Samuel Slater – a Derbyshire ‘traitor’?


Slater Mill, Pawtucket, Rhode Island

When is a ‘traitor’ not a ‘traitor’? When he’s ‘The Father of the American Industrial Revolution’?

Samuel Slater, the son of a Derbyshire yeoman farmer, was apprenticed to Jedediah Strutt, who along with his business partner, Sir Richard Arkwright, had established the first successful textile mills, at Cromford, Milford and Belper in the Derwent Valley in Derbyshire.
Slater was a brilliant pupil, and learnt the whole method of carding and spinning of yarn, using the machinery designed by Arkwright, and the factory system, by heart.
Shortly after, in 1789, he took ship from London for New York. This was against the law, as England had made it illegal for textile machinery to be exported,or trained textile workers to leave the country. He posed as a farm worker, and was able to seem believable because of his family roots, but he had sewn his intenture papers, proving he had successfully completed his apprenticeship, inside his clothes. Samuel didn’t make it in New York, but a canny Quaker merchant in Rhode Island, one Moses Brown, brought him to New England, and funded the establishment of the first mill.
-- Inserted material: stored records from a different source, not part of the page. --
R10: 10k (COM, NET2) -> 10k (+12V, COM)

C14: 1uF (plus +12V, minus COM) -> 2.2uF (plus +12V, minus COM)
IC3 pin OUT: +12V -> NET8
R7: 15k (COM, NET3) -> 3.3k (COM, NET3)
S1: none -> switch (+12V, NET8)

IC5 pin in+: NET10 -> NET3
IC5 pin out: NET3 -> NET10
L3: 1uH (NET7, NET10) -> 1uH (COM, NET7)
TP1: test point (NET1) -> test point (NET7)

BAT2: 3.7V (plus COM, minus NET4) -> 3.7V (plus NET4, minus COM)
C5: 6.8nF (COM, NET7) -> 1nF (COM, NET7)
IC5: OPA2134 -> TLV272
Slater constructed machinery from memory, and by 1790, the mill was spinning cotton. Water power from the Blackstone River was added by 1791, and the mill was soon carding and spinning cotton in quantity.
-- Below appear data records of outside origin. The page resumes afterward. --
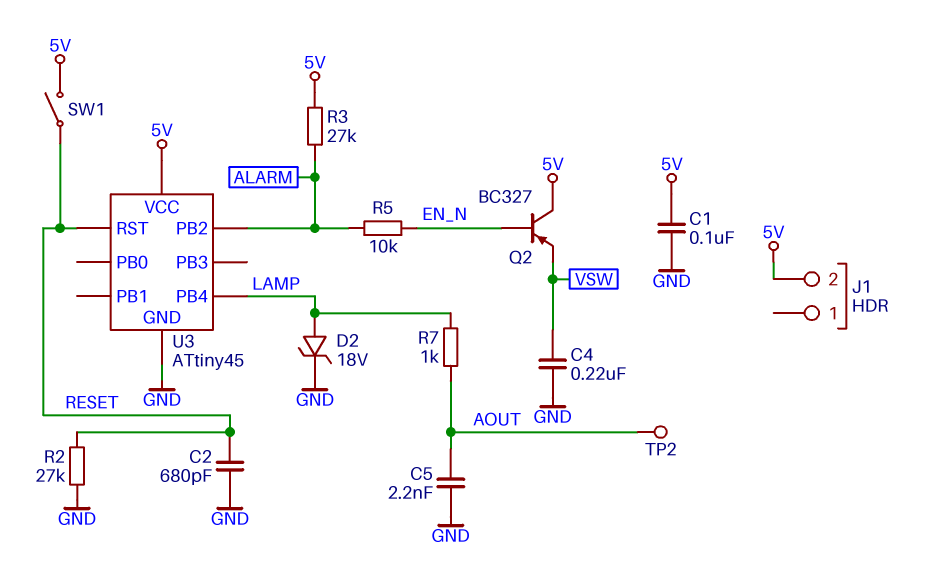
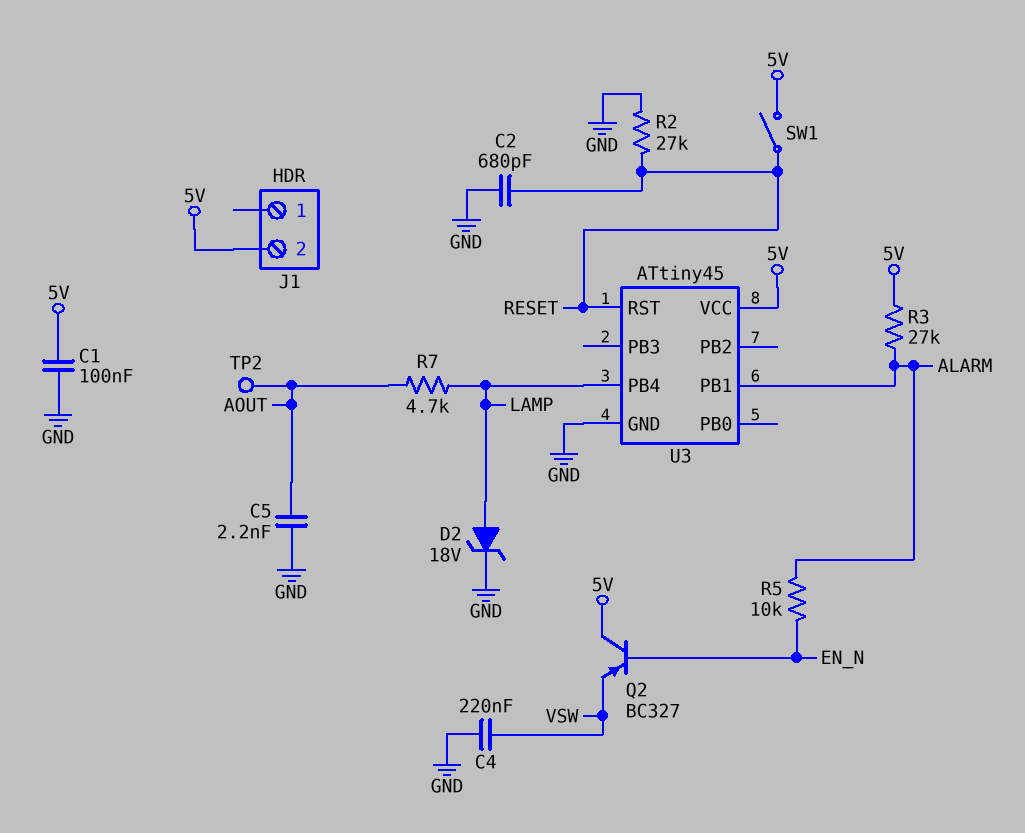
R7: 1k (AOUT, LAMP) -> 4.7k (AOUT, LAMP)
U3 pin PB1: none -> ALARM
U3 pin PB2: ALARM -> none

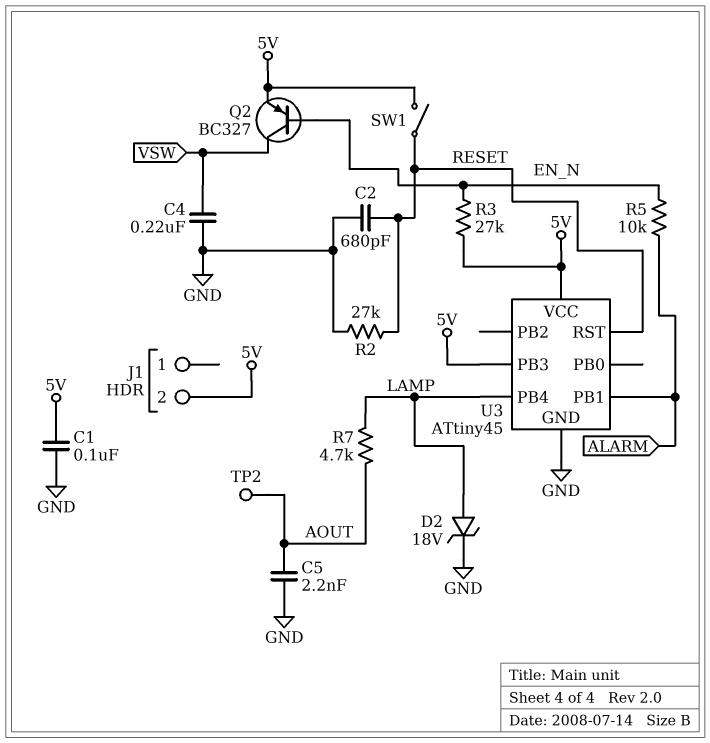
Q2: PNP BC327 (B EN_N, C 5V, E VSW) -> PNP BC327 (B EN_N, C VSW, E 5V)
R3: 27k (5V, ALARM) -> 27k (5V, EN_N)
U3 pin PB3: none -> 5V

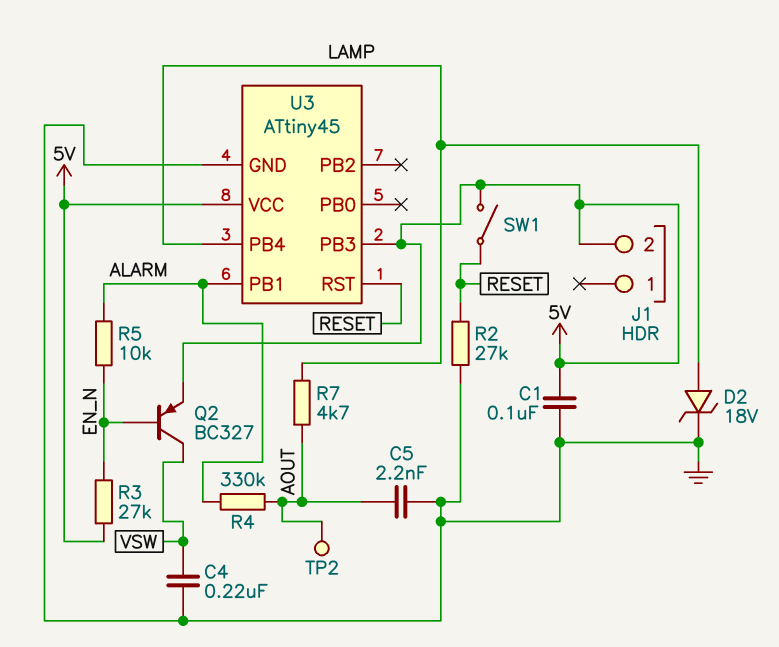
C2: 680pF (GND, RESET) -> none
R4: none -> 330k (ALARM, AOUT)

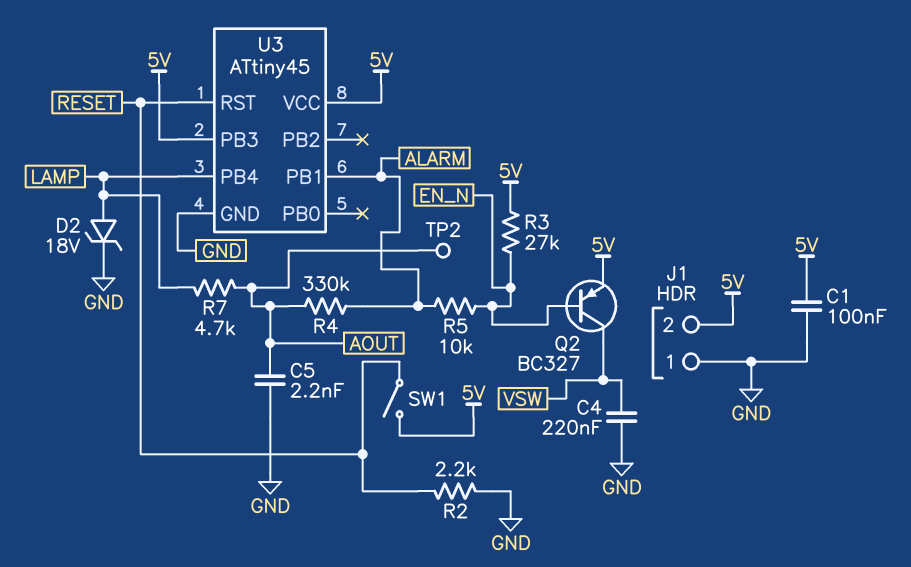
J1 pin 1: none -> GND
R2: 27k (GND, RESET) -> 2.2k (GND, RESET)

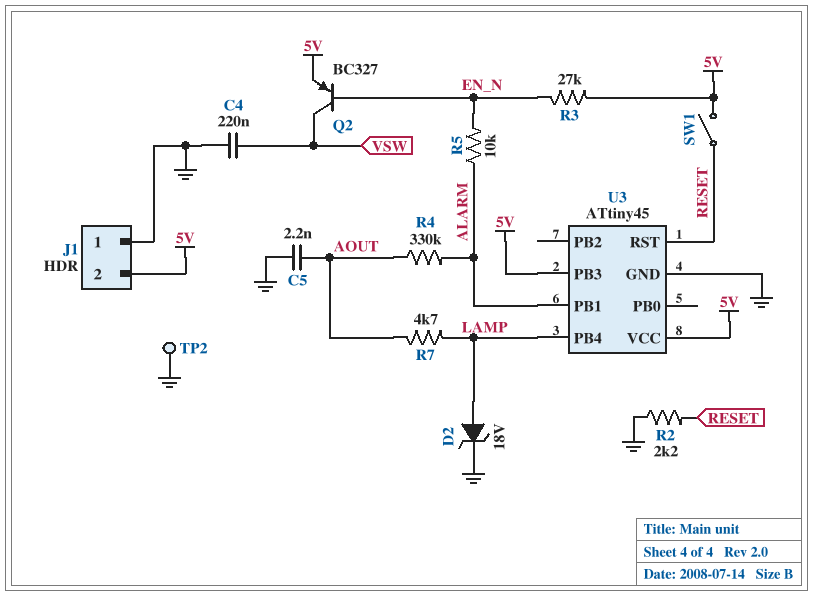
C1: 100nF (5V, GND) -> none
TP2: test point (AOUT) -> test point (GND)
Later, Slater struck out on his own, and established the mill you see here, Slater Mill, where he instituted the factory system, using children as young as four to help in the mill! He died a wealthy man, owning 13 mills, and having being acknowledged as ‘The Father of the American Industrial Revolution’ by President Andrew Jackson.
The Slater Mill has now been turned into an impressive museum, complete with costumed guides, and the surrounding area has been designated the Blackstone River National Heritage Corridor by the United States government. Strangely, the Derwent River has gone one better, with UNSECO, in 2001, declaring a stretch of the river, to the north of the city of Derby, the Derwent Mills World Heritage Site.
One other, eerie, co-incidence – both the Blackstone and the Derwent are exactly 50 miles long.